8/01/2013

Emotions: Stolpersteine & Berlin

This is the post that I kept putting off.  I just wanted to do it justice, because it's such a serious subject.

I talked a little bit about Sylvia Gutmann and how the Small Town is connected with her in my Miracles Post.  I'll give you a synopsis here, so you don't have to go back and look at it.

Sylvia is a Holocaust Survivor.  MS' Germany group sponsored the Stolpersteine of her grandparents, and then Sylvia (who lives in the Boston area) made the trip down to the Small Town to talk about her life.  Her parents fled Germany after Kristalnacht, and Sylvia was born in Belgium.  They fled once more after Hitler invaded Belgium; this time to France.  From there, they found a guide to help them get to Spain, but then he refused at having to take the little girls (Sylvia was the youngest of 3 girls).  While her father was in a sanatorium, they heard a knock on the door, and were taken to an internment camp.  Sylvia told us that the night before her mother went to the concentration camp, a nurse told her mother that if, during the roll call, she pushed her girls to the side, she would take care of them and get them to safety.  During roll call, when asked if she had children, she answered that she didn't, and pushed her girls to the side.  The nurse (whom Sylvia ended up finding and meeting much later) took the girls and they eventually made their way to New York to live with an aunt & uncle.  Her parents were murdered in Auschwitz.

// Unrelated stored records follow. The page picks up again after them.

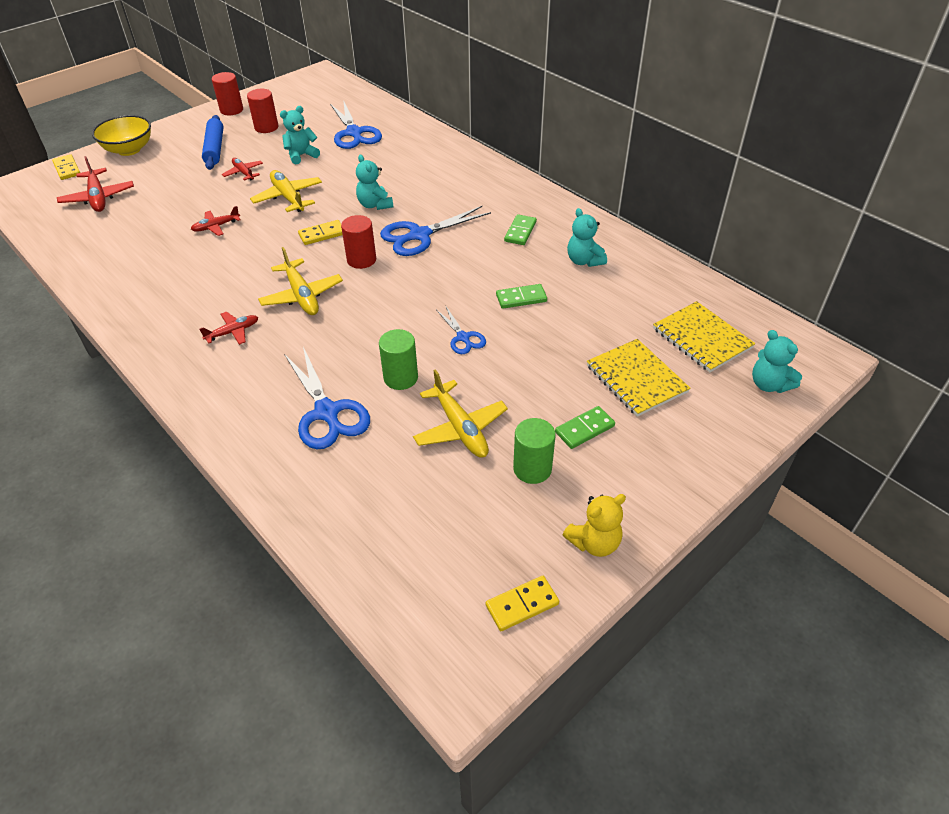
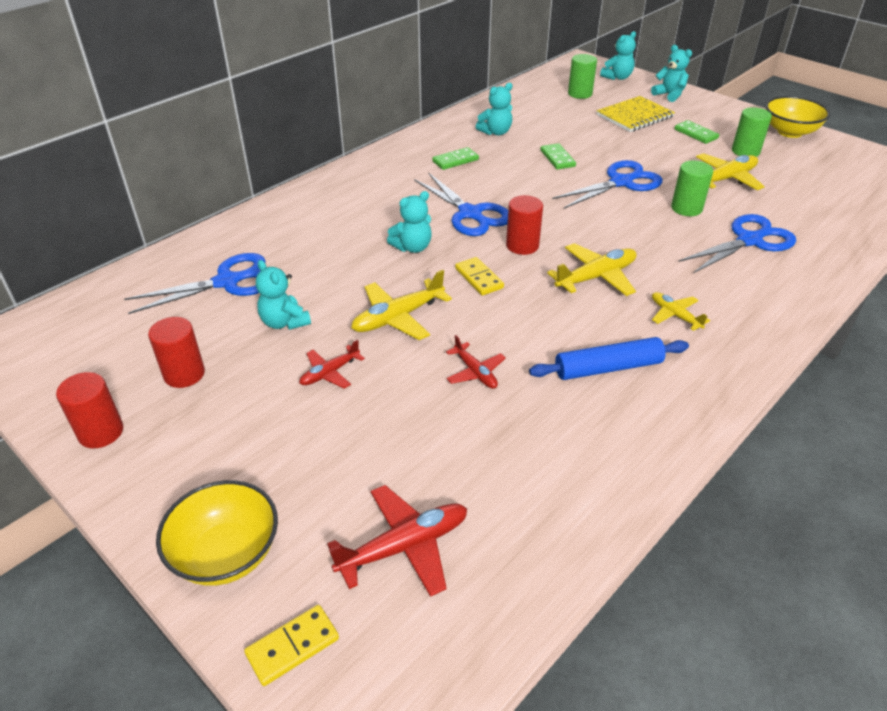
camera: 95 degrees left, 5 degrees down
(215, 148) = (245, 423): blue rolling pin -> blue rolling pin (608, 368)
(233, 332) = (675, 315): red plane -> yellow plane
(463, 337) = (621, 182): blue scissors -> blue scissors, size x1.80
(520, 232) = (455, 160): green domino -> green domino turned 45 degrees counterclockwise
(522, 604) = (854, 153): yellow domino -> none
(594, 542) = (789, 132): yellow teddy bear -> yellow bowl
(702, 338) = (580, 94): yellow notebook -> green cylinder
(714, 430) = (669, 95): none -> turquoise teddy bear

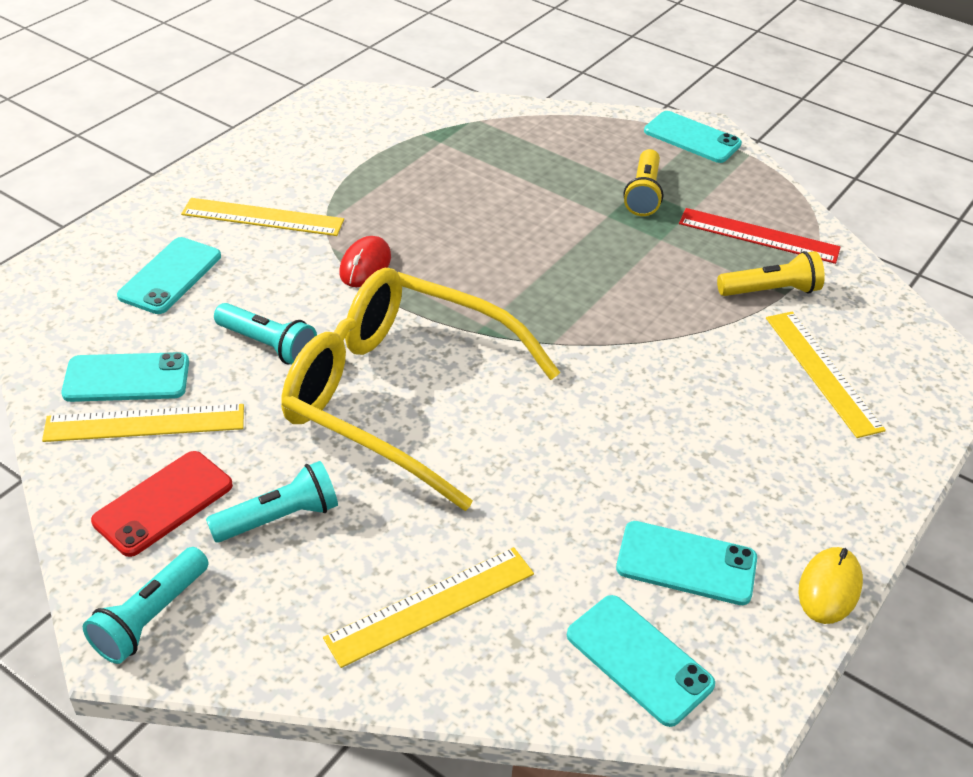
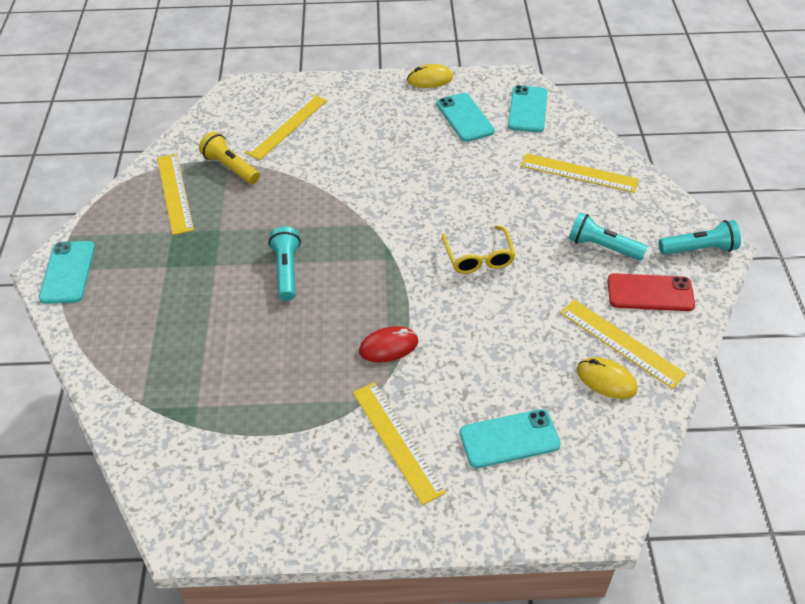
camera: 125 degrees left, 5 degrees up
(127, 378) = (606, 380): turquoise phone -> yellow mouse
(268, 345) = (508, 338): turquoise flashlight -> turquoise flashlight (287, 271)
(399, 396) = (478, 257): yellow glasses -> yellow glasses, size x0.43
(643, 194) = (171, 261): yellow flashlight -> none
(758, 236) = (175, 193): red ruler -> yellow ruler

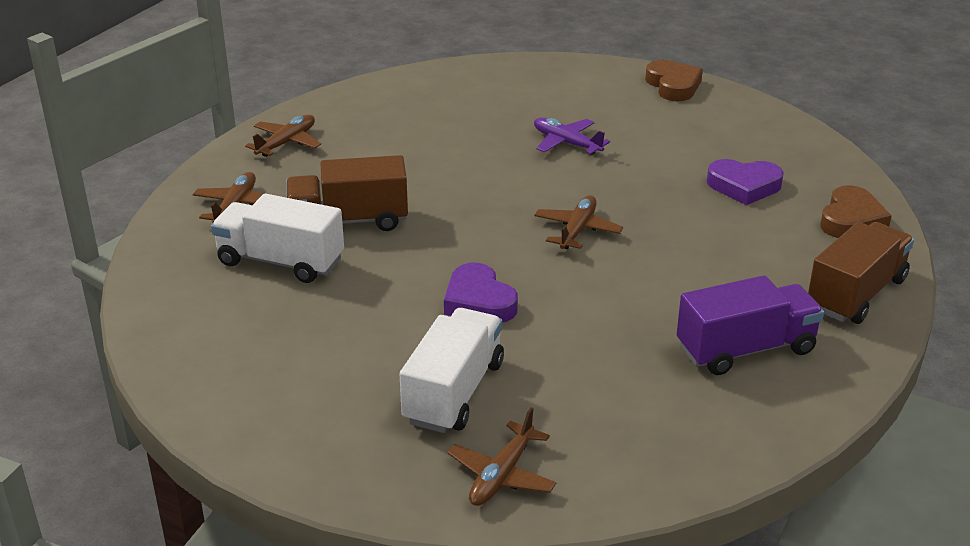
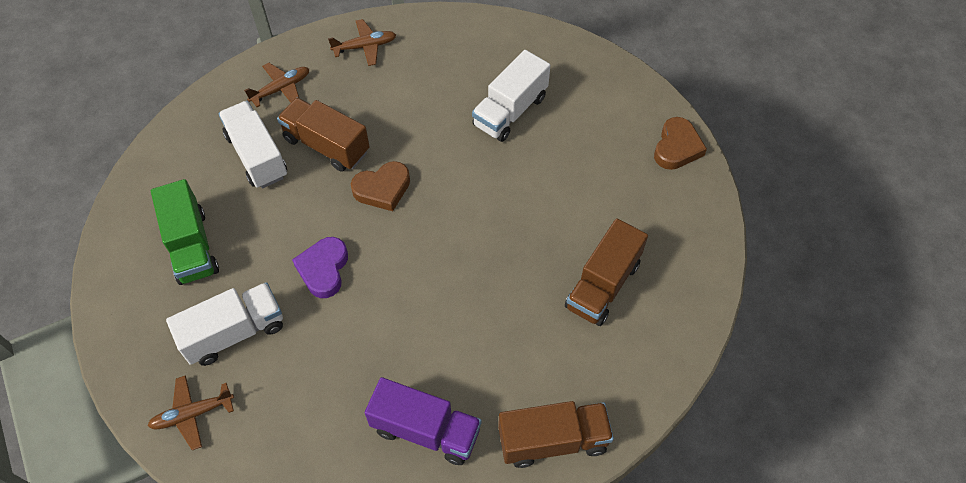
camera: 40 degrees right, 25 degrees up
(304, 358) = (191, 246): none -> green truck
(498, 124) = (510, 111): none -> white truck
(566, 143) = (533, 160): purple plane -> none
(577, 230) = (446, 249): brown plane -> none
(744, 186) = (602, 285): purple heart -> brown truck
(851, 220) = (637, 371): brown heart -> brown heart (382, 189)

That's the gist of Sylvia's background.  The Stolpersteine are "stumbling blocks", or brass plates, in front of houses where a Jew who was murdered or deported lived. There is a cost involved, and research has to be done as proof that he/she lived there.  Some German States have refused to have Stolpersteine, and others have put up plaques in the towns instead.

The official site for the Stolpersteine indicates that they are "An art project that commemorates the victims of National Socialism, keeping alive the memory of all Jews, Roman and Sinti, homosexuals, dissidents, Jehovah's Witnesses and victims of euthanasia who were deported and exterminated."  The artist is Gunter Demnig.  Each Stolperstein begins with:  Here lived...  Each person has their own stone.  Each stone costs €120, or about $160.  A small price to pay to have a victim remembered.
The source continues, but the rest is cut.